Тихая заводь - Владимир Федорович Попов
При мысли о доме к сердцу прилило тепло. Да, у него теперь был свой дом, захудаленький, но свой, — он снова вернулся в избушку, в которую нагрянула было Лариса.
С трудом передвигая ноги, обутые в тяжелые валенки, — все же тренировки в такого рода ходьбе не было, — долго шагал по плохо укатанной дороге, пока наконец не услышал звук колокольчика — навстречу ехал почтарь. Поравнявшись с одиноким путником, почтарь остановил лошадь, вывалился из розвальней. Маленький, тщедушный мужичонка с редкой, как выщипанной, бородкой клинышком, весь утонувший в огромном тулупе, с завистью оглядел добычу.
— Откуда и куда? — спросил с затаенным любопытством.
— В Чермыз.
Почтарь выразительно присвистнул, что, должно быть, означало: ничего себе расстояньице.
— А откуда?
Николай не мог выдать охотничьи угодья Чечулина и показал в сторону, противоположную той, где был.
— Это что ж, никак у Власьевой заимки?
— Да, неподалеку, почти рядом, — обрадовался подсказке Николай.
— Справа или слева?
Почтарь оказался не только дотошным расспросчиком, но и доброжелательным человеком. Подробнейшим образом, используя для наглядности жесты, он разъяснил, где свернуть на встречающихся развилках, и, ширя глаза, предупредил, чтоб в Петрушине ни в одну избу не заходил, оттого как люди там — звери. Из ссыльных. Их даже в армию не берут. На улице, может, и не тронет, но из избы не выпустит.

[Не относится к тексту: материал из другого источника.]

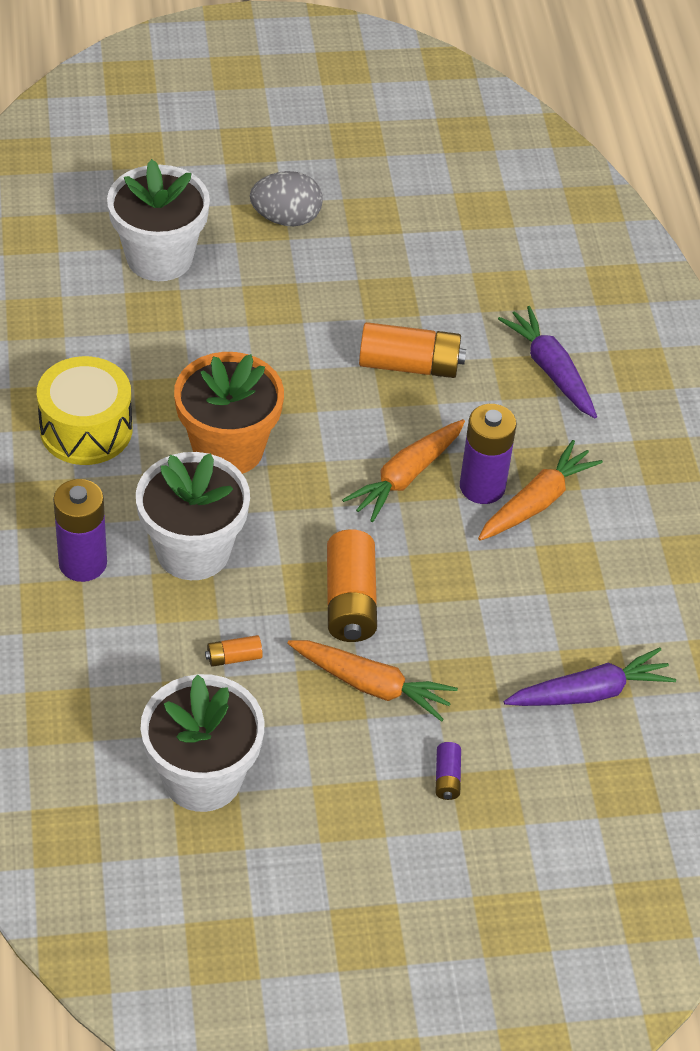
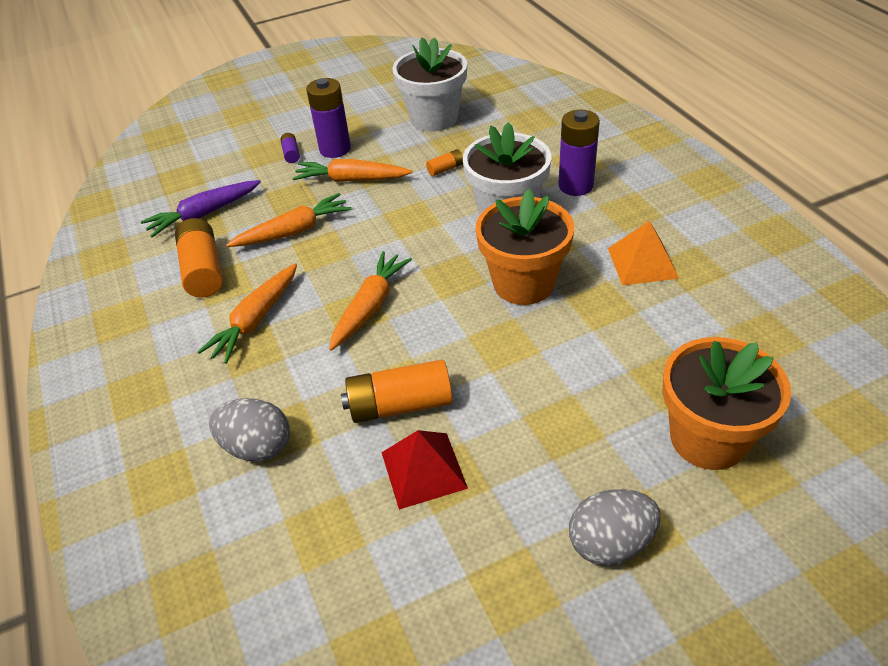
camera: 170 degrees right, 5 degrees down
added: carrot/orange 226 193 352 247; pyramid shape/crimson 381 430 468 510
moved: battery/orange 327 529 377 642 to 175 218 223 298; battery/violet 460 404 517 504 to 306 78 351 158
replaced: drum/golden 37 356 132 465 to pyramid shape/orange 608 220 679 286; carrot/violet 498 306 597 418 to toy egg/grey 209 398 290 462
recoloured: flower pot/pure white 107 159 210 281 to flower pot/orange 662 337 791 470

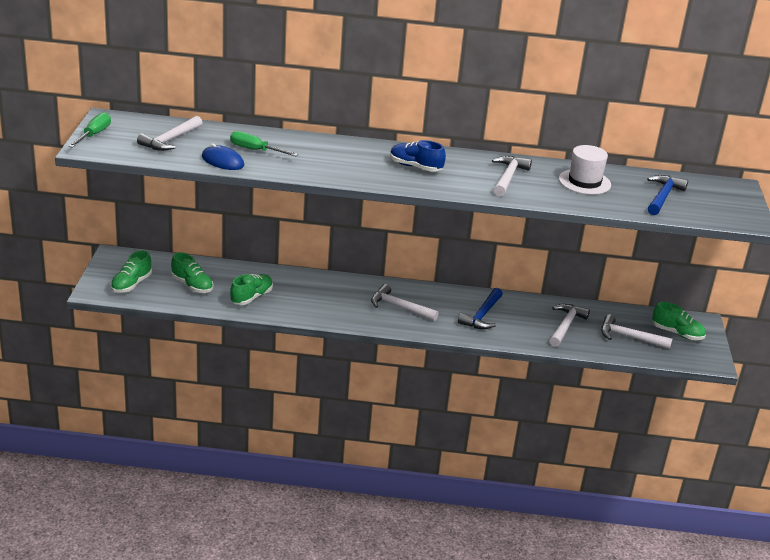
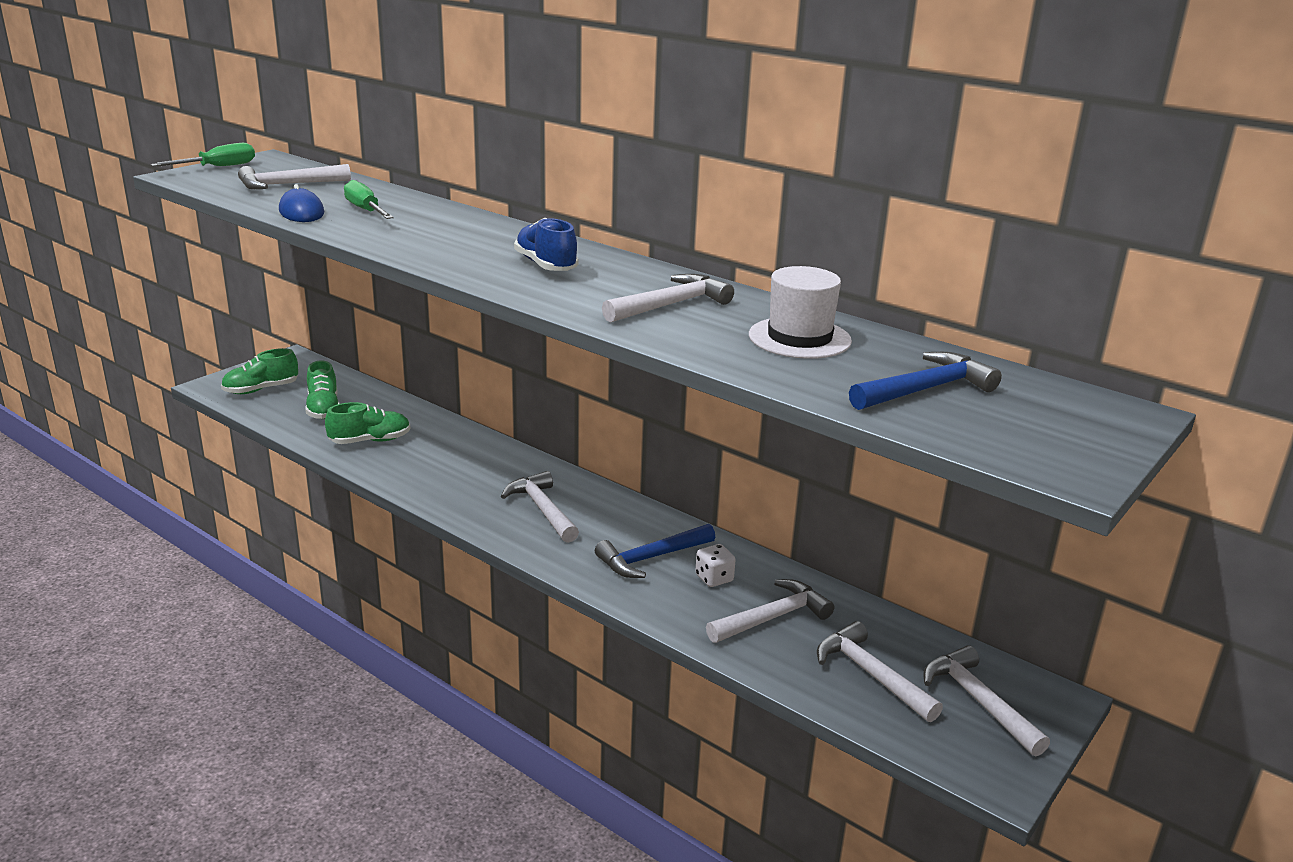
camera: 35 degrees right, 5 degrees down
added: game die/pure white 695 544 736 587
replaced: shoe/green 652 302 706 340 to hammer/pure white 923 645 1050 756

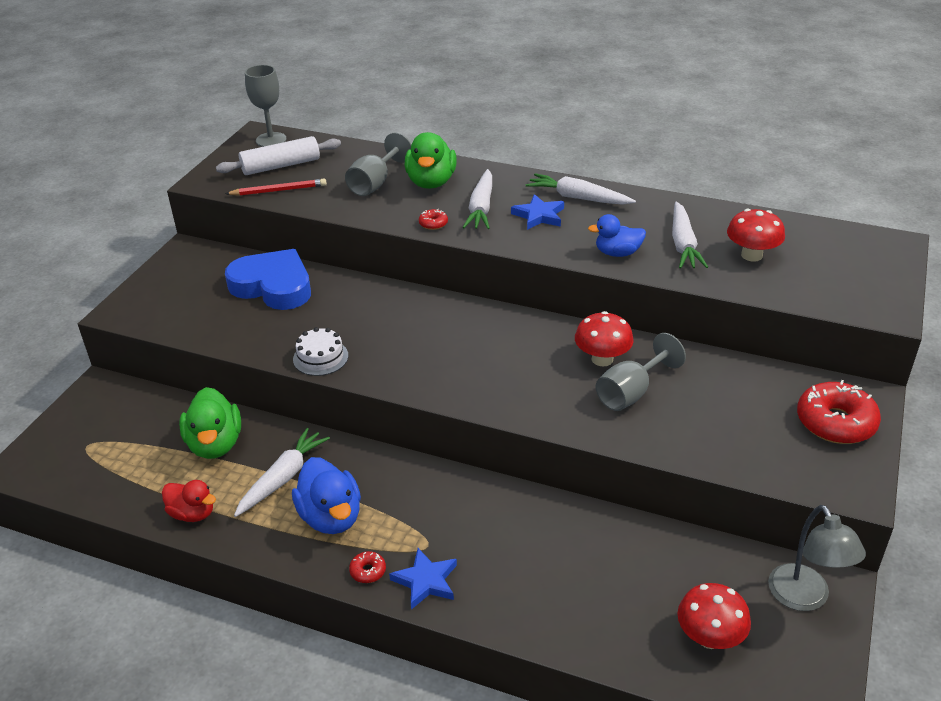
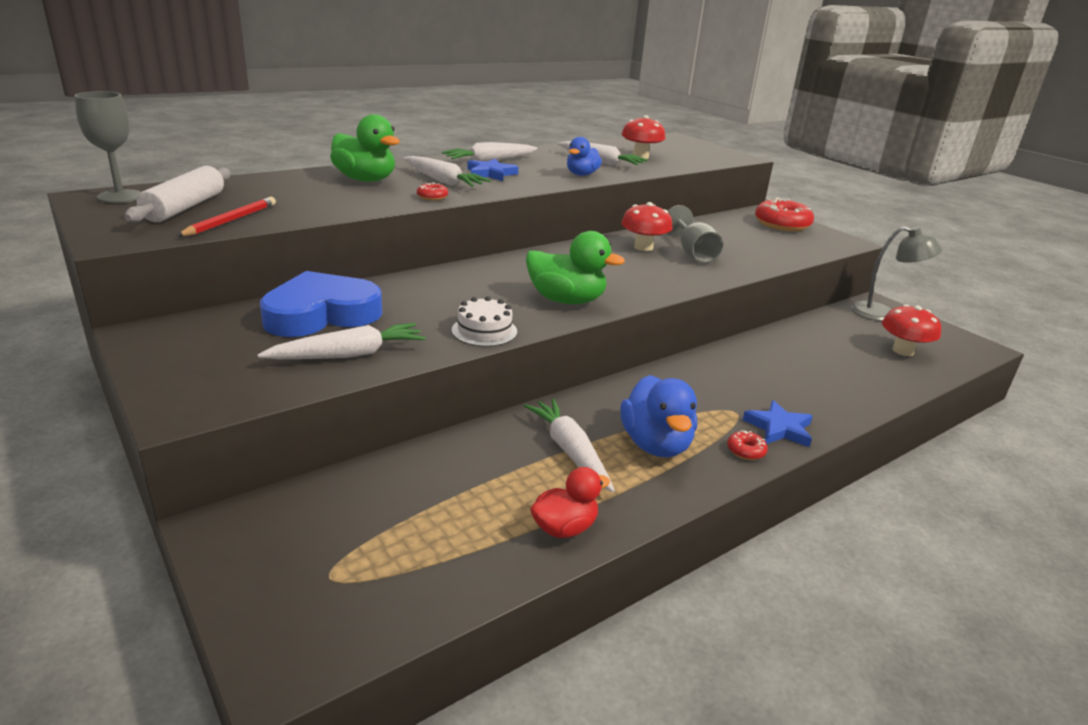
camera: 60 degrees left, 10 degrees down
removed: wine glass/grey 345 133 411 196
added: carrot/pure white 258 323 426 359
moved: duck/green 179 387 241 459 to 526 231 625 304
turned: duck/blue 292 457 361 534 = 620 375 697 458 75 degrees clockwise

— Я и сам когда через енти выселки еду, вот за енту штуку держусь. — Распахнув тулуп, почтарь с гордостью похлопал рукой по огромному «ковбойскому» «смит-вессону», торчавшему из-за пояса.

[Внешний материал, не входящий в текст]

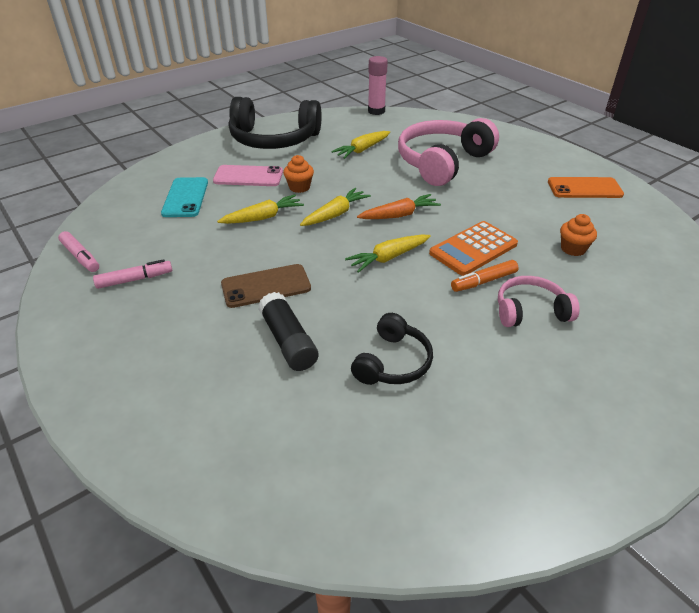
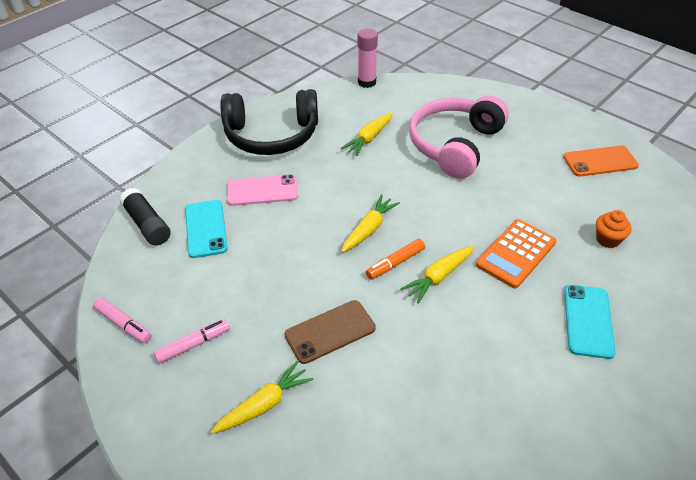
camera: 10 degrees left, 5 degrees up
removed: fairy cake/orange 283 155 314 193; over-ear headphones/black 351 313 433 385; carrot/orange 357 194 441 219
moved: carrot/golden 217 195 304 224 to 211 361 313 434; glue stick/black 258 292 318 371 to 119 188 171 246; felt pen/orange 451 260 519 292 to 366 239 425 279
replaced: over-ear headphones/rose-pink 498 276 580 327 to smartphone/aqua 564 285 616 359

Николай вошел в Петрушино, когда луна была высоко в небе и светила вовсю. На исходе почти сутки, как он на ногах, не было уже никакой мочи двигаться дальше. Вспыхнуло почти непреодолимое искушение зайти в первую же попавшуюся избу, посидеть, вытянув ноги, проглотить чего-нибудь и особенно попить горячего, но он подавил его. Слишком уж большой соблазн представляло для обитателей Петрушина охотничье ружье. Заложив за щеку одну из ягод лимонника, предусмотрительно навязанных Чечулиным, поковылял, уже не глядя по сторонам, дальше.

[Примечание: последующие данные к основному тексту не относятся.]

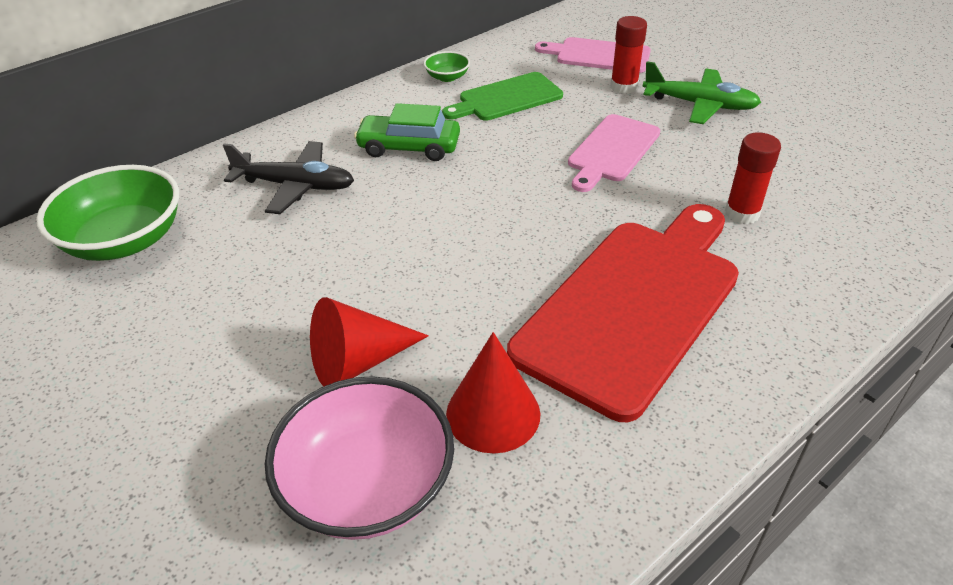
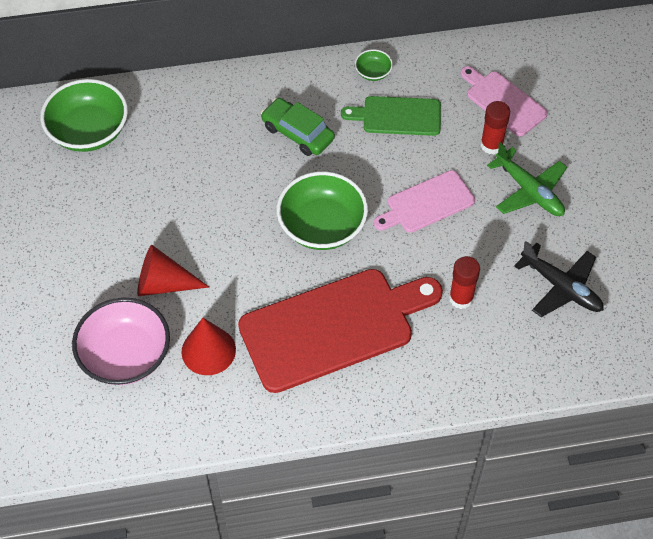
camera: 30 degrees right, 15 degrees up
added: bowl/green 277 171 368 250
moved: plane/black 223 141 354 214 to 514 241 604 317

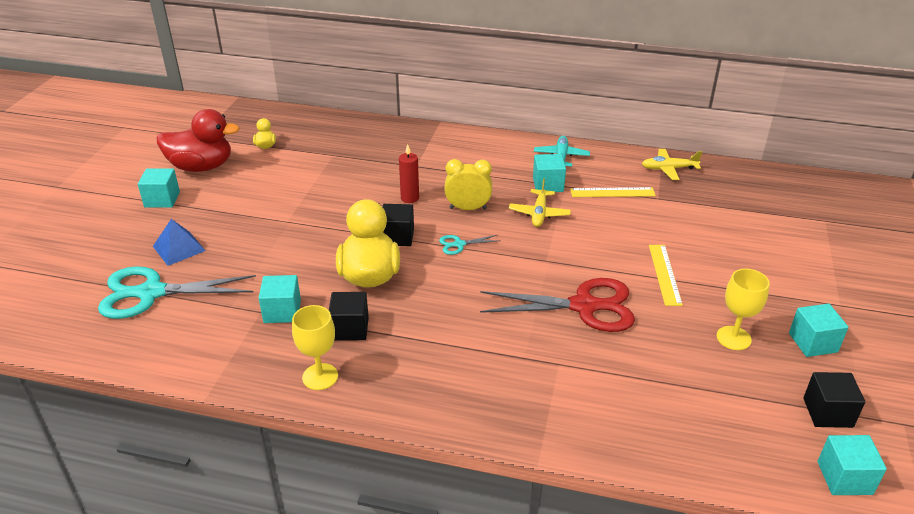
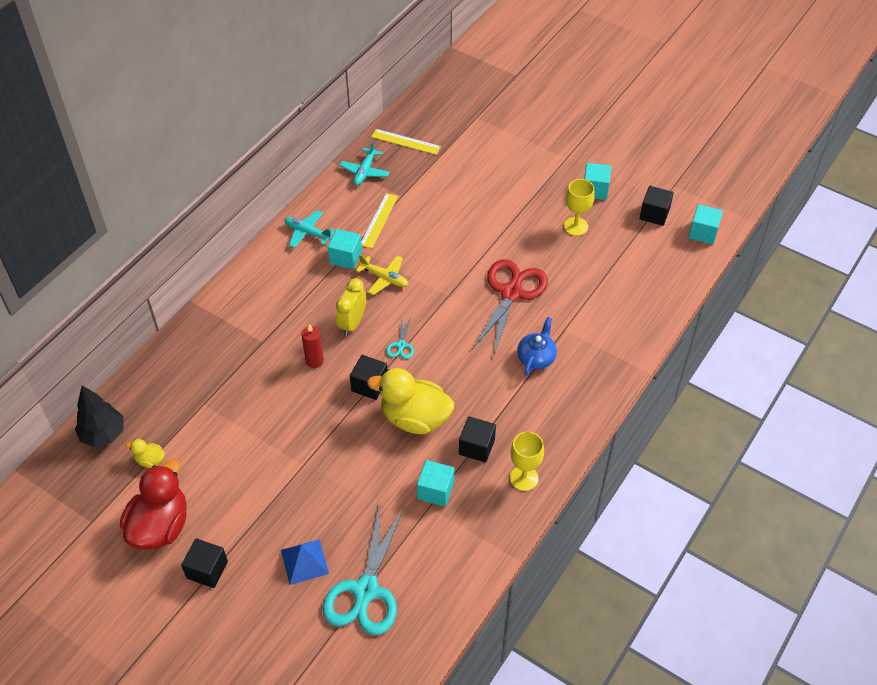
camera: 70 degrees left, 15 degrees up
added: fir tree/black 75 385 124 447; china teapot/blue 517 317 557 376
moved: ruler/golden 649 245 683 306 to 371 129 441 155
recoloured: block/aqua 138 168 180 208 to block/black 181 538 228 588; plane/golden 642 149 702 180 to plane/aqua 339 141 390 186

Поселок состоял из одной улицы, длинной-предлинной, — все тянулась и тянулась она ровной линией вдоль дороги, почти сплошь обстроенной новыми добротными домами. Электрического освещения не было, сквозь наглухо закрытые ставни кое-где просвечивал слабый желтый свет керосиновых ламп. Сторожевые псы выполняли свои обязанности прилежно, и от первого до последнего подворья Николая сопровождал разноголосый собачий лай. Потревоженный ими, где-то сдуру загорланил петух, его с сонной обессиленностью поддержали другие.
Сразу за поселком начинались открытые безлесные места. Равнина, на которой оказался Николай, походила на донецкую степь в зимнюю пору и навеяла грусть. И посейчас трудно было смириться с мыслью, что этот край отторгнут врагом и «курганы темные, солнцем опаленные», находятся за чертой, разделявшей два мира.
Вдали на дороге отчетливо обозначалось черное пятно — кто-то ехал на санях без колокольчика. Колокольчик был привилегией почты, по его звуку все беспрекословно уступали ей дорогу. Кстати, уступить дорогу в этих местах дело не такое уж простое. Укатана она всего на ширину колеи, свернет лошадь чуть в сторону — тотчас окажется по брюхо в снегу. А ежели сани с грузом, то требовались и сноровка, и время, а подчас и помощь, чтобы выбраться на дорогу.
От черного пятна отделилась черная же точка и помчалась навстречу Николаю. Не сразу понял он, что на него мчит огромный, с теленка ростом, волкодав, а когда понял, спохватился, сбросил с плеча ружье, взвел курок.
Захлебываясь от лая, волкодав стал кружить вокруг него, норовя зайти сзади, за спину, и заставляя Николая тоже крутиться. Мужик не отзывал пса, хотя он продолжал яростно атаковать.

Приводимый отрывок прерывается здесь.